Unfortunately, the lies that have been propagated by a bunch of people seeking to make a drug coin have led people to not understand Bitcoin’s strengths. Not everything should be on-chain. Importantly, even though Alice and Bob created keys for their children and grandchildren, they maintain the ability to control their own finances and secession without allowing others to see what they wanted to do.
It is what Bitcoin is.
It is the strength and benefit of Bitcoin. If anyone tells you otherwise, they are either ignorant of what Bitcoin is or rather disingenuous.
Here lies the reason why the protocol needs to be fixed and set in stone. If the protocol changes during the described period, then everything Bob and Alice have planned falls apart. Let us say that there is a major protocol change one year after Alice dies. The signature format is altered, and some of the opcodes that Bob and Alice used are now rewritten. The locked transactions are no longer valid. Alice and Bob have passed away, and hence have not been able to sign the transaction so that bitcoin is lost. A bunch of developers have altered the protocol and destroyed their wealth.
To be money, to be a source of contracting and wealth, Bitcoin needs stability.
Developers will tell you that they need to be able to change the protocol. It is a lie. It is a means to grasp power. If the developers can change the protocol, they have the power over the system and can alter everyone’s wealth in the system. They will tell you how bad miners are; but miners can only follow certain rules, and cannot change the protocol.
A miner can reject a block that they do not want to process and risk losing money in the orphaning of anything they win after doing so. A miner can decide whether a block is valid with a thousand transactions or a million transactions and to risk losing money to enforce his decision but cannot change the protocol. If the block cap is set to 128 MB, it has no impact on the protocol. The transaction that Alice and Bob signed remains valid. A transaction signed on a 20-year-old version of Bitcoin software will have remained valid.
For the developers to alter the protocol, they need to fool users and the system into accepting a new and replacing the old software being used.
If a transaction cannot be saved offline for 50 years and then introduced later, the protocol has changed. Bitcoin requires stability in the protocol to be money. It is not just the limits of 21 million bitcoin, and it has nothing to do with the capacity of blocks; the protocol requires that transactions written now remain valid in the future.
Bitcoin (BSV) will have all of the initial opcodes fixed and re-enabled this year. Once this happens, a transaction signed in 2020 within an nLockTime and set for 50 years from then will be valid in 2070. Such is the strength of Bitcoin.
The same will not be the case with SegWit coin (BTC) or any of the other altcoins.

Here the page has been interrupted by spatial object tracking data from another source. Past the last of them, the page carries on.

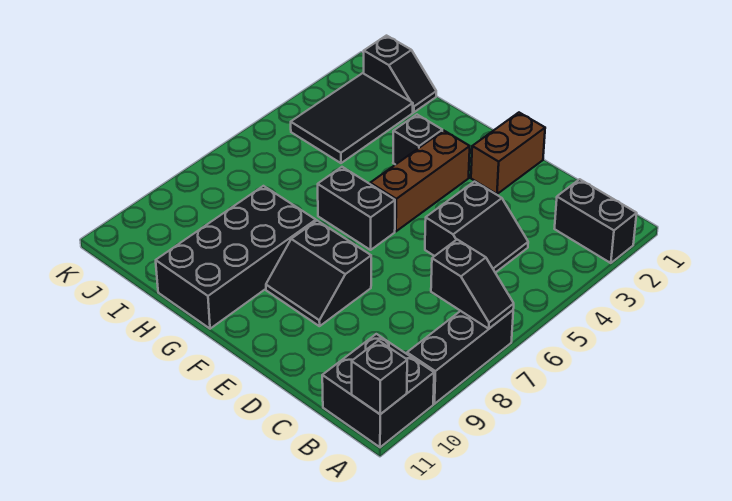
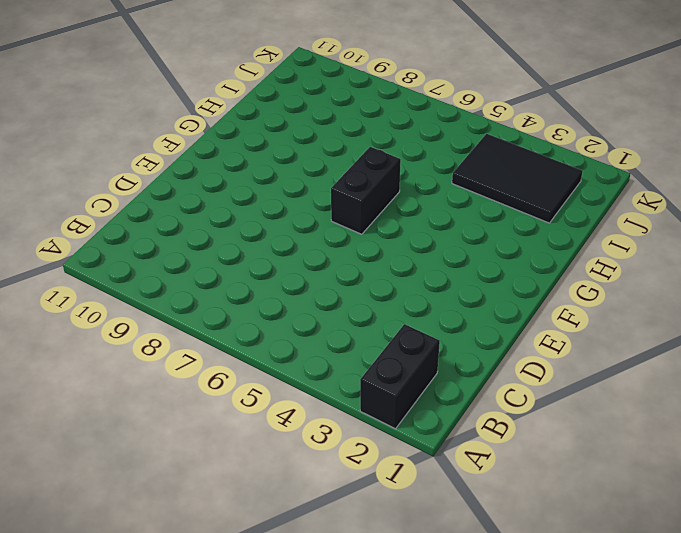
none -> black brick A7:A9 level 1
none -> black brick A10:B11 level 1
none -> black slope C4:D5 level 1 top D

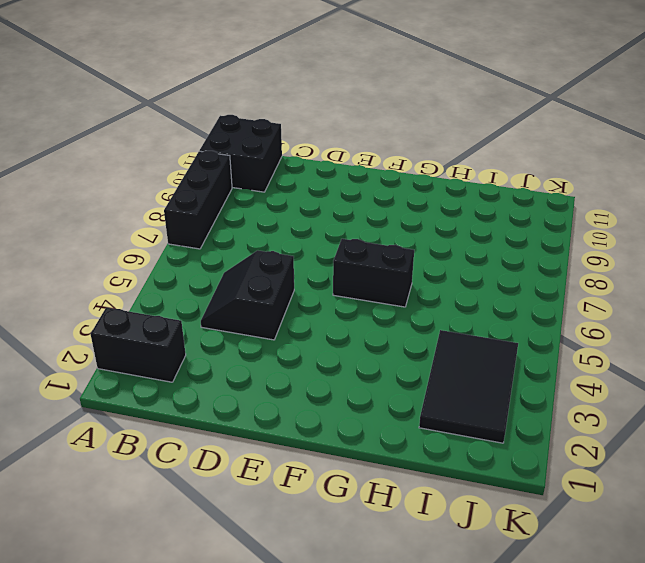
none -> brown brick E1:E2 level 1
none -> black slope E8:F9 level 1 top 8
none -> brown brick F3:F5 level 1

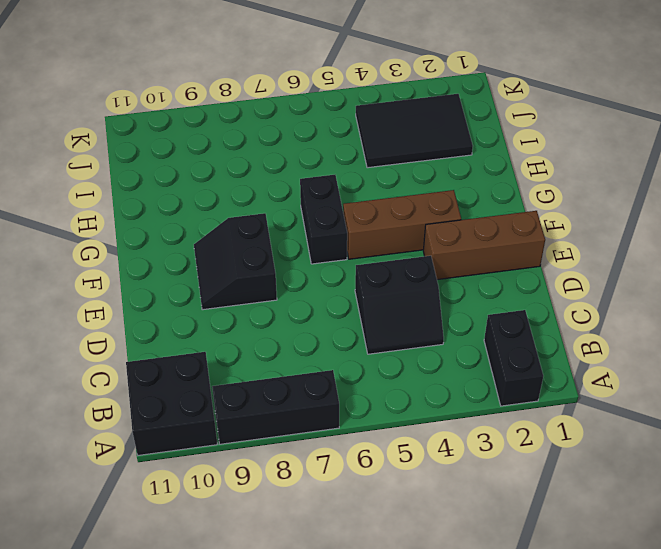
brown brick E1:E3 level 1 -> brown brick E1:E2 level 1
none -> black brick G3 level 1
none -> black brick G8:H11 level 1
none -> black slope I1:J1 level 1 top J

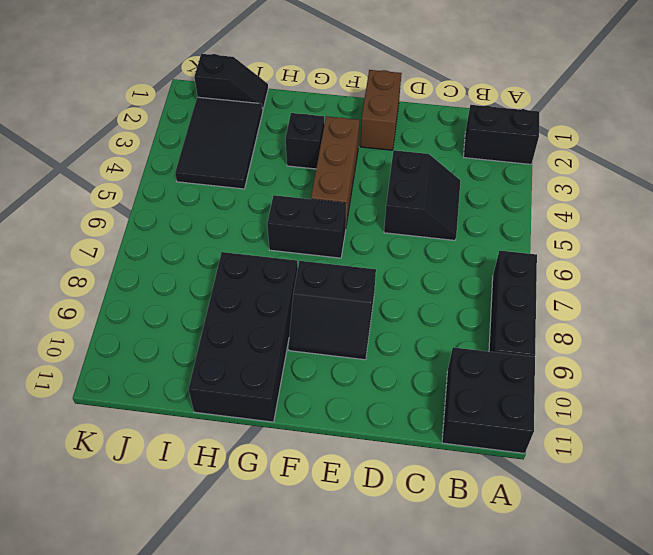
none -> black slope A7:B7 level 2 top B
none -> black brick A11 level 2

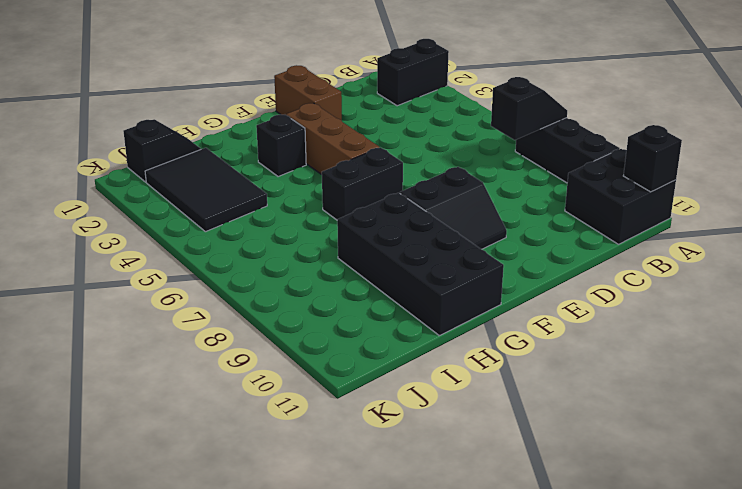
none -> black slope C4:D5 level 1 top D

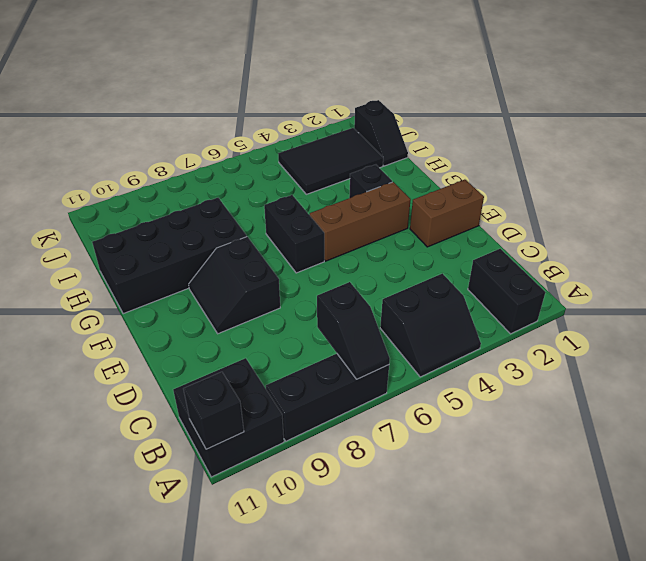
black slope A4:B5 level 1 top B -> black slope C4:D5 level 1 top D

The reason is simple: Unlike Bitcoin, the alternative systems are about developer control. They are a small group of people seeking to control and alter the protocol in Bitcoin because they want to control the monetary and contract system that Bitcoin can create.
Bitcoin is not about giving power to a few developer wizards. It is about taking power away from anyone wanting to change the monetary system. It is removing power. Bitcoin stops anyone from altering the system. It is the strength of Bitcoin. And to achieve such an end, the protocol must be set in stone.
If a developer can change Bitcoin such that a transaction written now will not be valid in a year, 10 years, or even 50 years, it is not Bitcoin.